Tuttavia, facendo un tuffo nel passato, e ripensando al mio primo approccio con la rete e i primi dispositivi elettronici, non può che ritornarmi in mente un vecchio computer fisso, messo a disposizione per tutta la mia famiglia. La prima volta che ne feci uso e, in particolare che usai Internet, frequentavo probabilmente la 3° o la 4° elementare; aprii il motore di ricerca e cercai, con l’aiuto dei miei genitori, la distrazione per eccellenza per un bambino: i giochi. Io e mia sorella, dopo aver finito di fare i compiti, passavamo parecchio tempo di fronte a quello schermo ingombrante, scegliendo qualsiasi genere di giochi.
In quegli anni sicuramente non capivo e non sfruttavo tutte le potenzialità del web, ma con il passare del tempo scoprii che, cliccando semplicemente quella icona colorata di Internet, potevo raggiungere un intero mondo. Iniziai così a usufruire anche di altre piattaforme, come per esempio YouTube, o di siti come Wikipedia, che potessero aiutarmi con la scuola.

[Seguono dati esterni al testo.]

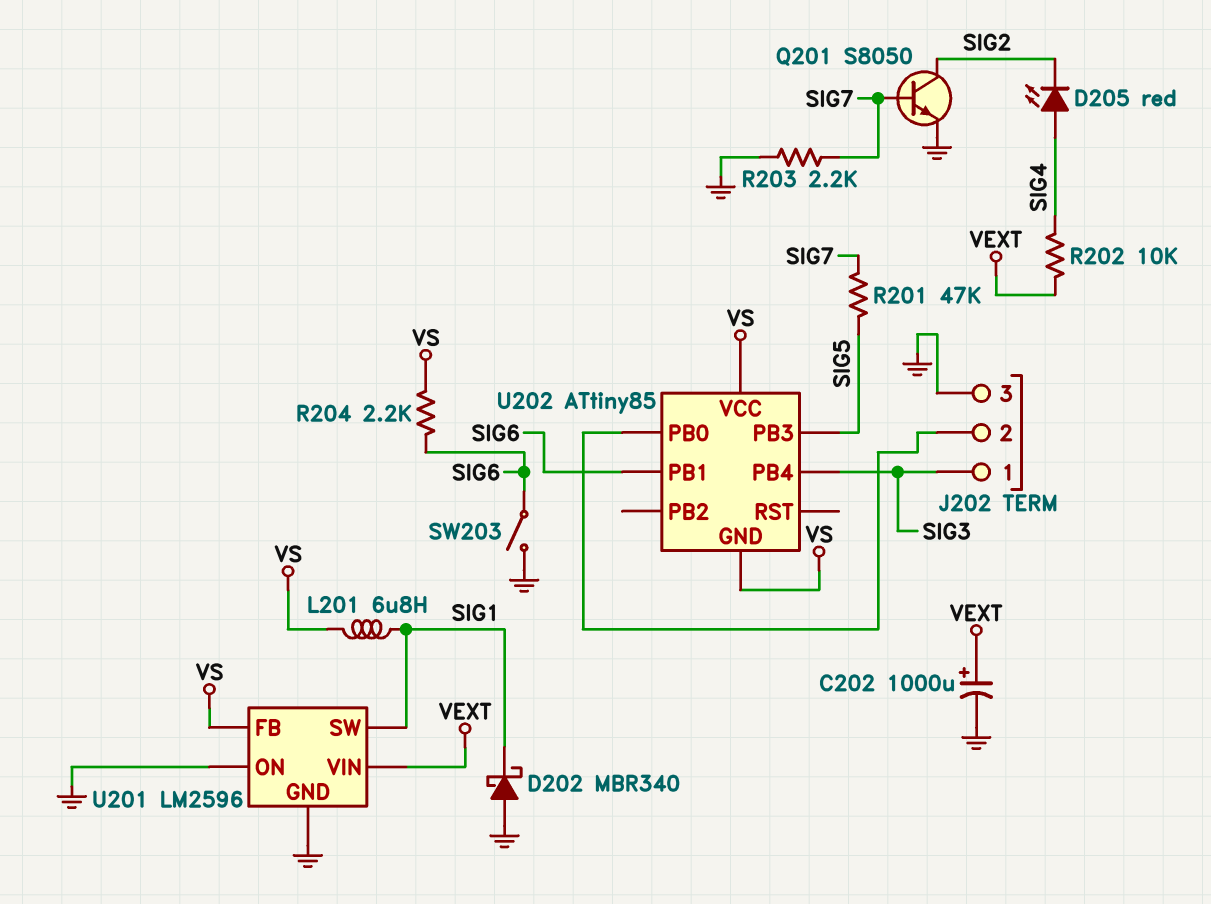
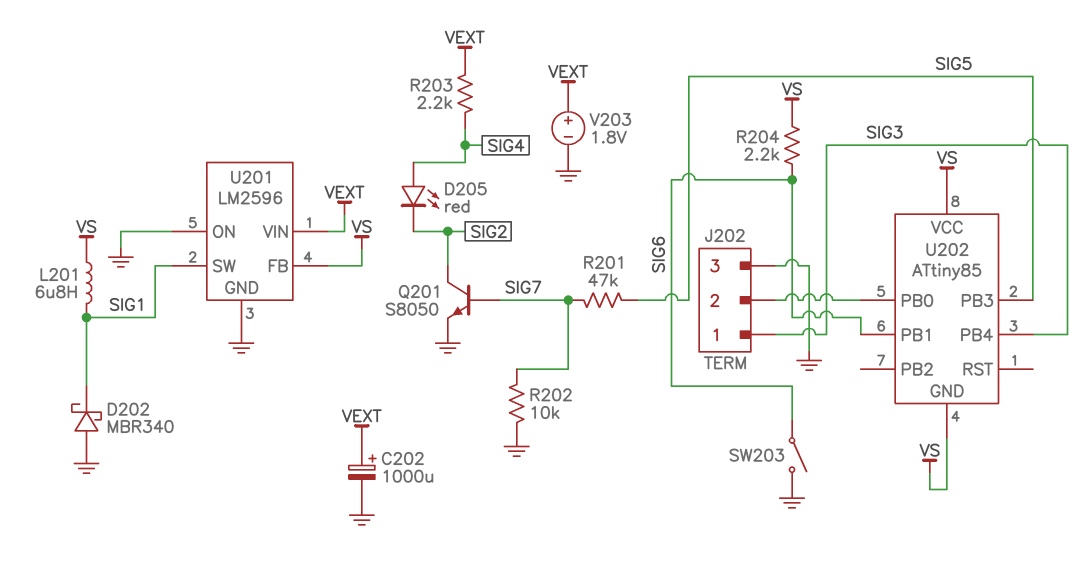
R202: 10k (SIG4, VEXT) -> 10k (GND, SIG7)
R203: 2.2k (GND, SIG7) -> 2.2k (SIG4, VEXT)
V203: none -> 1.8V (plus VEXT, minus GND)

Poi, dopo qualche anno è arrivato anche il primo telefono: non uno smartphone ma uno di quei telefoni della Nokia con la tastiera “nascosta” sotto lo schermo. All’inizio non utilizzavo Internet sul cellulare, ma era solo un modo per tenermi in contatto con i miei amici utilizzando i classici SMS; al contrario di oggi che non utilizzo più, in quanto li ho ormai sostituiti con WhatsApp o con altri social di messaggistica istantanea.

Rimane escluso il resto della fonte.